Last Friday was date night for Michael and me, since I had scored some deeply discounted Cirque du Soliel tickets through work. (Yay! Cobb County School District rocks!) I wanted to really do it up right, wear my fancy clothes and big up my hair and everything. Ya gotta keep things exciting, you know? So after teasing up my do, painting on some sparkly eye shadow, and pulling on the one pair of hose I own (fishnets--they don't run), I slipped into my "little black dress."

"When did THIS happen?!" I blurted out as Michael zipped me up. What used to be draping satin now looked like a sausage casing. I wanted to cry. This was the last thing I needed before going to watch incredibly fit, flexible, and firm bodies contort and propel themselves through the air under the big top. I had obviously, without realizing it, "let myself go."

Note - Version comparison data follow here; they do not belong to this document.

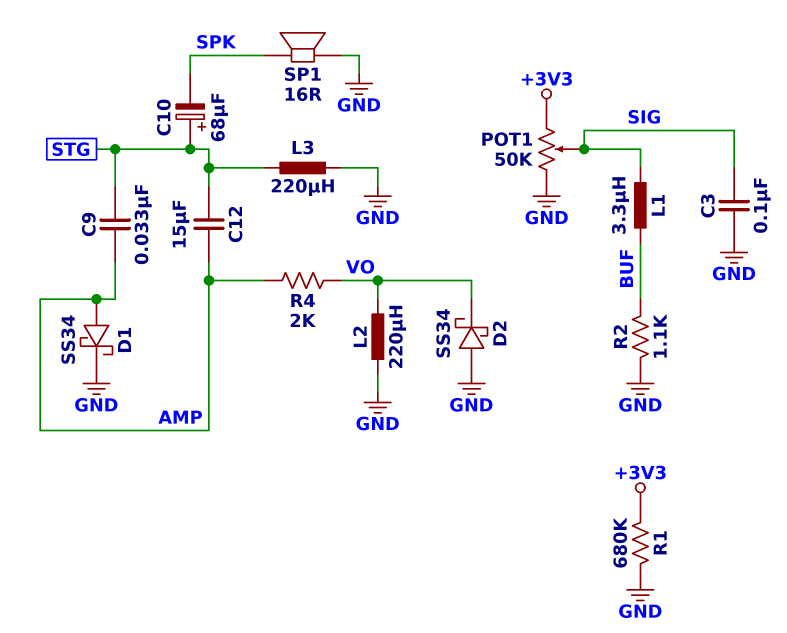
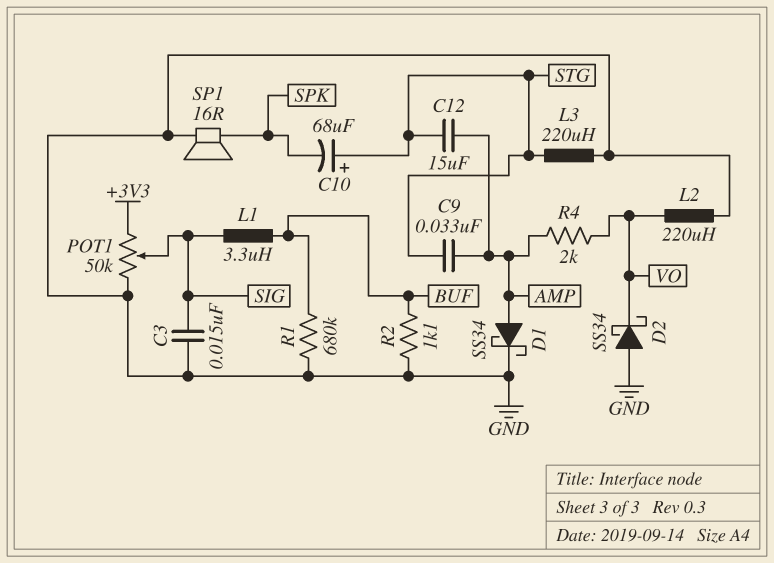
C3: 100nF (GND, SIG) -> 15nF (GND, SIG)
R1: 680k (+3V3, GND) -> 680k (BUF, GND)

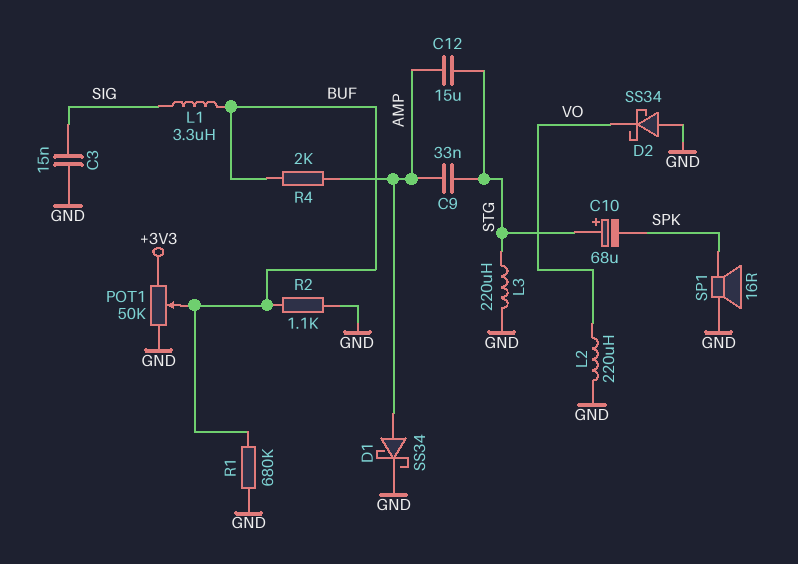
POT1: 50k (+3V3, GND, wiper SIG) -> 50k (+3V3, GND, wiper BUF)
R4: 2k (AMP, VO) -> 2k (AMP, BUF)

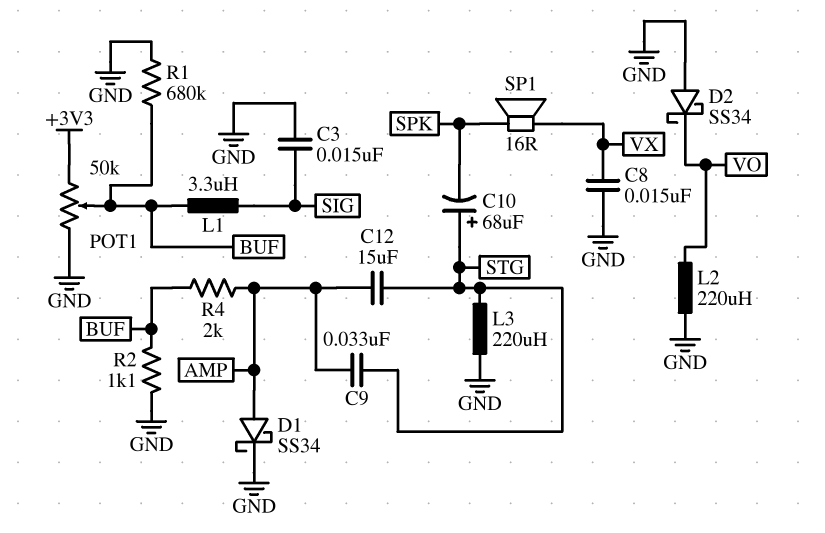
C8: none -> 15nF (GND, VX)
SP1: speaker 16R (GND, SPK) -> speaker 16R (SPK, VX)

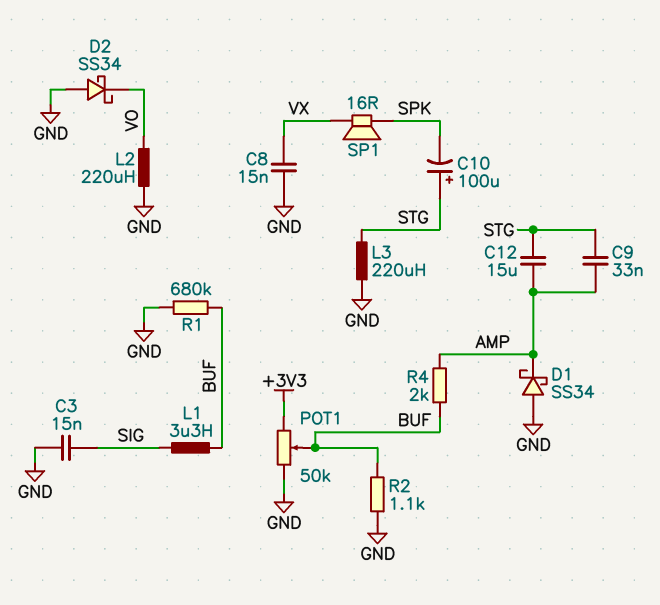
C10: 68uF (plus STG, minus SPK) -> 100uF (plus STG, minus SPK)
D1: schottky SS34 (A AMP, K GND) -> schottky SS34 (A GND, K AMP)

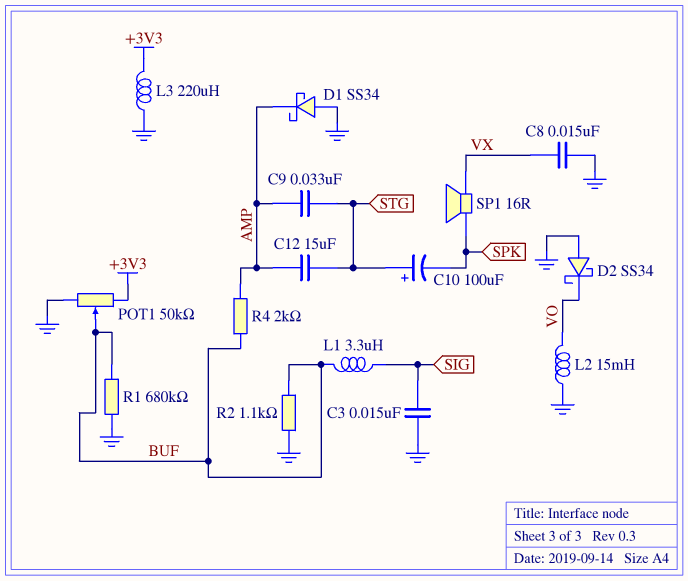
L2: 220uH (GND, VO) -> 15mH (GND, VO)
L3: 220uH (GND, STG) -> 220uH (+3V3, GND)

But how could this be? I still weigh the same as I did the day I met Michael. In fact, I may be a couple pounds shy of that weight. Yet the little black dress doesn't lie. It's dry clean only, so I can't blame the dryer. I am fatter now than I was three years ago when I bought it for New Year's Eve 2009. Of course, my questions are merely rhetorical, because I know darn well what happened. See, muscle weighs more than fat, volume for volume. So, while I was gaining fat, I was losing that dense, scale-pushing muscle. While there was no net gain, my toned lats have been replaced with back fat. My lean biceps have retired, turning the business over to flab. I still look okay in my clothes, but a bikini will betray the truth. I'm "skinny fat." You use it or lose it. And my gym frequency has been about as spotty as Lindsey Lohan's attendance at community service. I go when I feel like it, when I have the time, when there's no work to be done, or nothing better to do. How's that for commitment?

If you know me or have read much of what I write here, then you can probably guess how I responded to this. I changed into another dress with a more forgiving fabric, I went to the show, enjoyed my evening with my husband, and then hit the gym on Sunday morning. I have a new eating plan, supplements, and a renewed sense of purpose with regard to my body. The little black dress in hanging in my bathroom as a reminder of where I'm headed. And I WILL get there...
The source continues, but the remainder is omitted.